Boundaries are not harmful. They are God’s safeguards for you so that you can remain sexually pure before you become husband and wife.
Be Held Accountable
Find a mentor who can pray for you, encourage you, and keep you accountable in your purity life.
It is important to find someone who is older, wiser, and more mature than you. They also should be a follower of Jesus who is firm in their faith and will point you to Jesus.
Being held accountable is not always fun because you have to tell this person when you cross that line of purity. But this can help you resist temptation and help you save yourself for marriage.
Being held accountable will also encourage your friends to value purity as well. This can stir up great conversations between people.
Not many people hold the same standards of purity in the world, and this is a way that you can show people that you value Jesus’ standards over your own.
Let no one despise you for your youth, but set the believers an example in speech, in conduct, in love, in faith, in purity.1 Timothy 4:12 ESV
There are also some helpful Christian resources for guarding your purity.
This small book shows the rewards of pursuing purity. Randy Alcorn has been encouraging both young and old people to protect their sexual purity according to Biblical principles for over thirty years.
This is a great resource for individuals, marrieds, families, small groups, and churches.
Purity needs to be highly esteemed in our hearts, especially in the world we live in today. This book is written by Elisabeth Elliot who encourages people to go against the culture of the world and instead live under the authority of Christ.
She addresses topics on how to remain sexually pure, putting God’s desires for you above your own, and how to set up healthy boundaries in relationships.

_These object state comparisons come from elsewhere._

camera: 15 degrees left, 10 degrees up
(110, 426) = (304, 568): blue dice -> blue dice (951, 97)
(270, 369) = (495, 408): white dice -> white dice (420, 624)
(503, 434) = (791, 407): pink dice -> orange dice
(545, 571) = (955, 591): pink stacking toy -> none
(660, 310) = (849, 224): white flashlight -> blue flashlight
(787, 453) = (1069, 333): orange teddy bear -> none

This book is also written in story form as Elisabeth shares her love story with her husband Jim, and how they sought the Lord together in every aspect of their relationship while getting to know one another, dating—including long-distance– and engagement. Their story shows that it is worth it to wait on God’s perfect timing.
Remember, waiting on the Lord is so worth it. Don’t compromise now and settle for less than what God has for you.
Look forward to your wedding day, when you can celebrate together with your spouse the wonderful gift the Father has given you in marriage.